This project is in response to the high number of suicides among GLBTQ teens. This month alone, three suicides made headlines-- Billy Lucas and Justin Aaberg, both fifteen, hanged themselves after facing ridicule and bullying for their sexualities; just today I read about a Rutgers freshman, Tyler Clementi, who committed suicide after his roommate put a hidden camera in their dorm room and streamed footage of Tyler being initimate with another boy online (and tweeted about it inviting everyone to check it out-- classy, dude).
These are definitely not isolated events. Check out the statistics from this Time article about the It Gets Better project:
I'm straight (if we're putting a label on it-- I wouldn't say I'm a total 0 on the Kinsey scale, if you know what I mean), and so I've never been bullied for my sexuality, unless you count the time I held hands with a female friend in eighth grade as we walked and some kids called us lesbians. But I was bullied very badly in middle school.
I'm not exactly sure what made me such a target-- I had glasses and braces and was kind of awkward and definitely shy, but I was average overall. I was also desperate to fit in. Everyone who was cool wore Abercrombie & Fitch, so I bought one shirt from there (with Abercrombie stitched across the front, of course, so everyone would know, because otherwise what was the point?) and wore it all the time.
Weirdly, I also was mocked for writing all the time.
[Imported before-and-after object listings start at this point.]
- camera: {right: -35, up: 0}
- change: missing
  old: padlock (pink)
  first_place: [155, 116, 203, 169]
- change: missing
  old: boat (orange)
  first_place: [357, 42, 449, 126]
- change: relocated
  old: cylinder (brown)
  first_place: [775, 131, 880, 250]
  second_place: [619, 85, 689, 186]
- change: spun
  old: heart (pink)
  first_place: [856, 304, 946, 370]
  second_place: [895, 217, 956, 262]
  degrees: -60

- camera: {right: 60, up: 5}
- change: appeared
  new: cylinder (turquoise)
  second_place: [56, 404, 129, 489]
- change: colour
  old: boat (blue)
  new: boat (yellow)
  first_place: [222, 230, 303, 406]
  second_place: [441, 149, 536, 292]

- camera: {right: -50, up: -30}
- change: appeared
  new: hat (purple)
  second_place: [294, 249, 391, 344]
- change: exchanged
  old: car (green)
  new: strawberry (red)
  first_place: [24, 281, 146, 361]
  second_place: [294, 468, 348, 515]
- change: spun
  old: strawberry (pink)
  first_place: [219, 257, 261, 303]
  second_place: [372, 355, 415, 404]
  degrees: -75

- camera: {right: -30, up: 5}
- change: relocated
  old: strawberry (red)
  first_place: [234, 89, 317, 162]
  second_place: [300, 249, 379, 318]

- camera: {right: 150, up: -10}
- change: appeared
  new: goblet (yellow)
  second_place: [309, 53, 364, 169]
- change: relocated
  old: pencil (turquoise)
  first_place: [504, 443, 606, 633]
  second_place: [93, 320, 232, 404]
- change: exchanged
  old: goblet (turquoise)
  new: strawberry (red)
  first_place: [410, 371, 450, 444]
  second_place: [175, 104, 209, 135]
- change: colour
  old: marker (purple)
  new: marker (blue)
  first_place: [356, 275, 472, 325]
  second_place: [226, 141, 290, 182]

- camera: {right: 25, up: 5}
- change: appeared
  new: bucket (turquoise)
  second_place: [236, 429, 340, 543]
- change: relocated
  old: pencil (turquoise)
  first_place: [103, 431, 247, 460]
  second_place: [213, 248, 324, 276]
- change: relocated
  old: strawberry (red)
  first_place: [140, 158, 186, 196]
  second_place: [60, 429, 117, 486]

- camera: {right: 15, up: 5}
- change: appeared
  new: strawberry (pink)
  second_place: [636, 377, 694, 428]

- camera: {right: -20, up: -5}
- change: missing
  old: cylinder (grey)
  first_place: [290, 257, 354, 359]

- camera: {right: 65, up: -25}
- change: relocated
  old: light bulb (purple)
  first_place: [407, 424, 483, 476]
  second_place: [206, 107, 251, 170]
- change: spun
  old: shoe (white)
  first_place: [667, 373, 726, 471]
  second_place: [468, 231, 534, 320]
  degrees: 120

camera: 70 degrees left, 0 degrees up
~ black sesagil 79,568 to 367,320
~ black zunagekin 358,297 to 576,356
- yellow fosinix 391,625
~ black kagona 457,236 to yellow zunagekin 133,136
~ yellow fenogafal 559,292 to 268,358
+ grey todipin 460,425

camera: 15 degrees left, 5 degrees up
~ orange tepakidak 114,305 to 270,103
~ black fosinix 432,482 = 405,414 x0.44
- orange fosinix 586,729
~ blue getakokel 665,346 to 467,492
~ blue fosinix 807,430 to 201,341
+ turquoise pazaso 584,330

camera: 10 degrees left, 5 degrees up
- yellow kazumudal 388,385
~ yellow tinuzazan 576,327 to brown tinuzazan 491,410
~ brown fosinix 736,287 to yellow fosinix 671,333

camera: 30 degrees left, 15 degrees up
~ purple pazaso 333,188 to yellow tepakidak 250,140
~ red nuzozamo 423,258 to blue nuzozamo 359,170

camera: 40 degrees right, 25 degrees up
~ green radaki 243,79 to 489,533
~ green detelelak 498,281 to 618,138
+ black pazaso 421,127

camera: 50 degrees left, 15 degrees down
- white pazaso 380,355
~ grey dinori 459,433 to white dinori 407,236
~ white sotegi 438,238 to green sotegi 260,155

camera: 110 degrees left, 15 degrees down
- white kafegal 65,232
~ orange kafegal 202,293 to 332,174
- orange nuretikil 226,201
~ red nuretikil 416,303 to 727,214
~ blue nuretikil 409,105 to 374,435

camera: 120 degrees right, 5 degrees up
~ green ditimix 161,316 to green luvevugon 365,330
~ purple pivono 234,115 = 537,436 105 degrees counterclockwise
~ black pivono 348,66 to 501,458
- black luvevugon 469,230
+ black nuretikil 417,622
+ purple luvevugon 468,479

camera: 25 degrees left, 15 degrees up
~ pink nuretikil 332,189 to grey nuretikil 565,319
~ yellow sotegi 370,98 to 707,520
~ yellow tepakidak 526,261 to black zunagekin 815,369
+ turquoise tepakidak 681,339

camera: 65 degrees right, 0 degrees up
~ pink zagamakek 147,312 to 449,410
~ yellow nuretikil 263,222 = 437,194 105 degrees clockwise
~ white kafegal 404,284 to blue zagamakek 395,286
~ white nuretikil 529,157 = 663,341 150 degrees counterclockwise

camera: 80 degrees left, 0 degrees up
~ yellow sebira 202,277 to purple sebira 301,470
I wrote and read constantly. During class. At lunch. Whenever. One popular boy once tried to snatch my notebook from me and interrogated me on what I was writing about on a dare from his friends. My group of "friends" in seventh grade once tried to get me to sit elsewhere at lunch because I'd always be writing in my notebook or reading Steinbeck instead of talking to them about Sailor Moon or whatever (none of this ever deterred me, haha).
During those years, I tried really hard to wear the right clothes and listen to the right music in an effort to be accepted. It didn't work, and I had almost no friends until eighth grade (and these efforts did nothing to improve my self-esteem). One day four kids (two boys, two girls) in my sixth grade class told me I should just kill myself because no one would miss me. I had the courage to actually report them for it; the boys apologized, the girls accused me of making it up. One of them confronted me in gym class really aggressively and drove me out of the gym in tears. The whole experience was pretty traumatic.
When I was fourteen, I moved to a new town for the start of high school. I didn't reinvent myself, but I was actually myself for once, and I made a lot of friends, and I never had to deal with bullies again, thank god.
I'll never be able to fully understand what it's like to be gay or transgender as a teen. I can only imagine how difficult it is. But I do know that even with my own experiences, I would have given anything for someone objective to sit me down and explain how much better things would get. I've done so many things in the past few years alone I never imagined would happen. If I'd known at thirteen what I know now-- that I would sell my first book a week after my 22nd birthday, have friends who are like family, visit places like New York City and Boston and California and the Bahamas, swim with dolphins, kiss boys who thought I was pretty and cool and smart, go to Lollapalooza, get a tattoo, embark on epic road trips, meet some celebrities, learn to play guitar, and be not only accepted but appreciated for who I am, I probably wouldn't have believed you.
But maybe I would have. Maybe surviving those years would've been easier. Either way, it would've been nice to hear.